Abū Amr Ḥafṣ ibn Sulaymān ibn al-Mughīrah ibn Abi Dawud al-Asadī al-Kūfī (), better known as Hafs (706–796 CE; 90–180 AH according to the Islamic calendar), was one of the primary transmitters of one of the seven canonical methods of Qur'an recitation (qira'at). His method via his teacher Aasim ibn Abi al-Najud has become the most popular method across the majority of the Muslim world.

In addition to being the student of Aasim, Hafs was also his son-in-law. Having been born in Baghdad, Hafs eventually moved to Mecca where he popularized his father-in-law's recitation method.

Eventually, Hafs' recitation of Aasim's method was made the official method of Egypt, having been formally adopted as the standard Egyptian printing of the Qur'an under the auspices of Fuad I of Egypt in 1923. The majority of copies of the Quran today follow the reading of Hafs.

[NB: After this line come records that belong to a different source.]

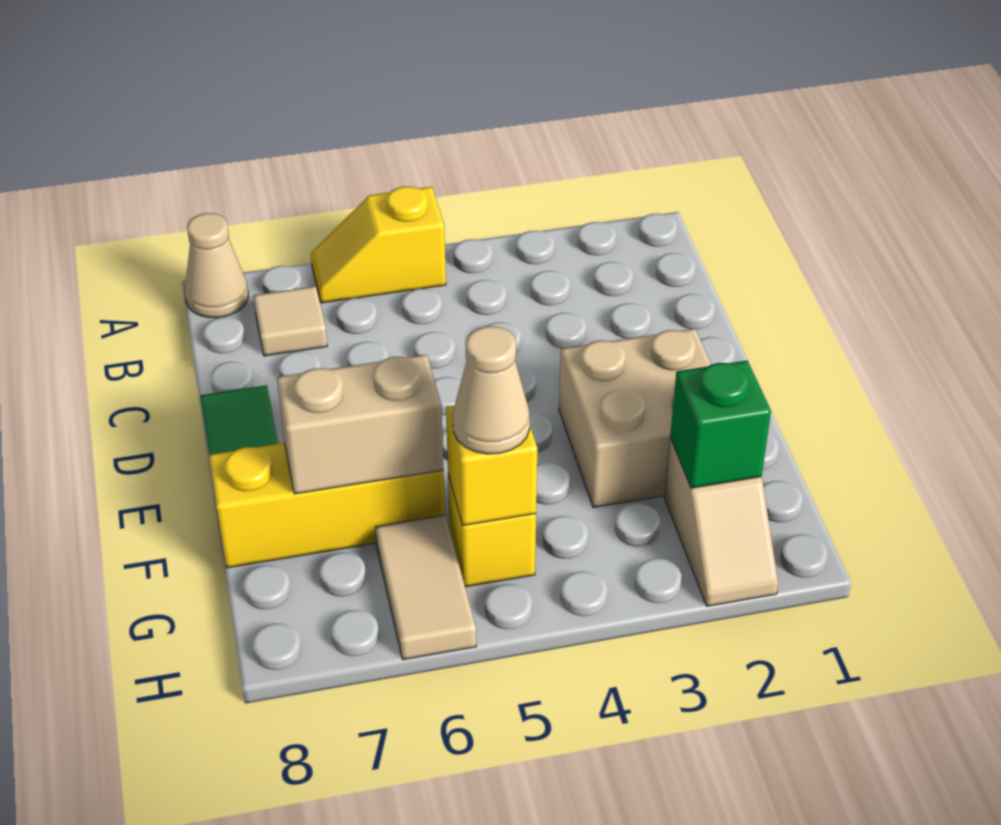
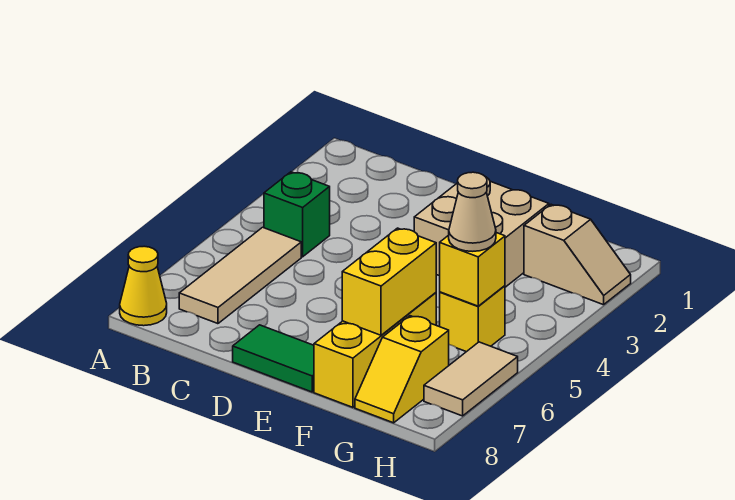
yellow slope A5:A6 level 1 top 5 -> yellow slope G7:G8 level 1 top 7
tan cone A8 level 1 -> yellow cone A8 level 1
tan tile B7 level 1 -> tan tile B5:B7 level 1
tan brick F6:F7 level 2 -> yellow brick F6:F7 level 2
green brick G2 level 2 -> green brick B4 level 1
tan tile G6:H6 level 1 -> tan tile H6:H7 level 1

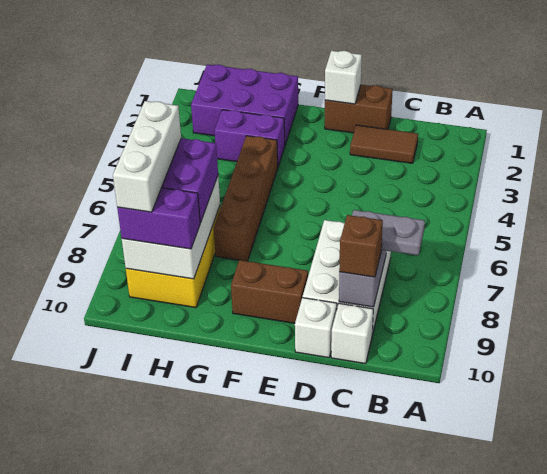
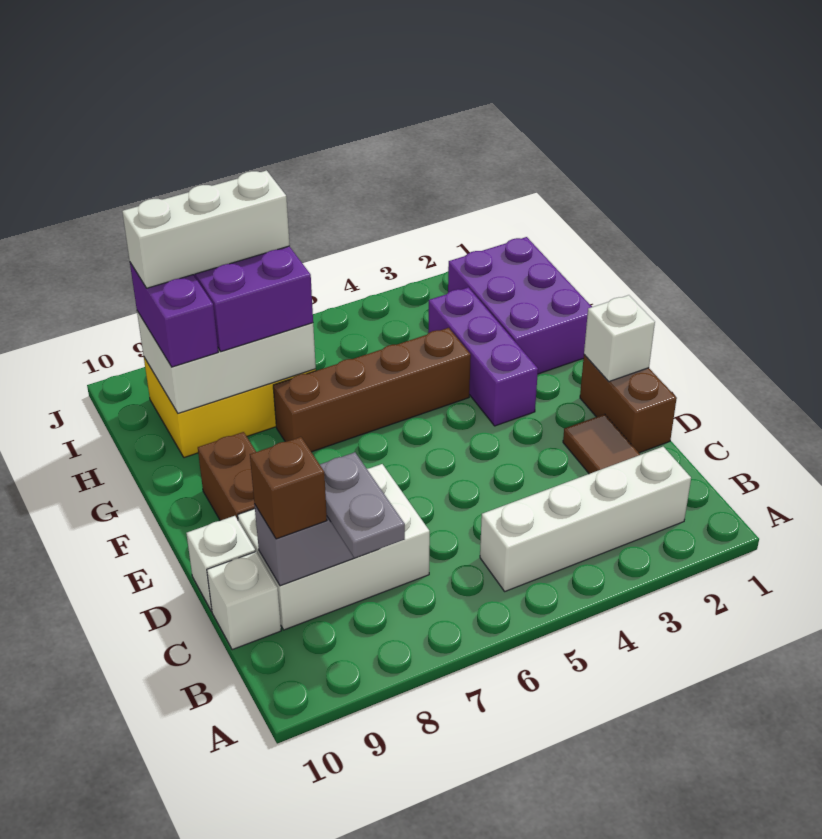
none -> white brick B2:B5 level 1
purple brick G3:H3 level 1 -> purple brick F3:H3 level 1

In North and West Africa there is a bigger tendency to follow the reading of Warsh.

Hafs recitation 

Of all the canonical recitation traditions, only the Kufan tradition of Hafs included the bismillah as a separate verse in Chapter (surah) 1.

In the 10thC, in his Kitāb al-sabʿa fī l-qirāʾāt, Ibn Mujahid established seven readings of the Quran which would later be known as the canonical 'Seven'. Three of their readers hailed from Kufa, a centre of early Islamic learning. The three Kufan readers were Al-Kisa'i, the Kufan; Hamzah az-Zaiyyat; and Aasim ibn Abi al-Najud.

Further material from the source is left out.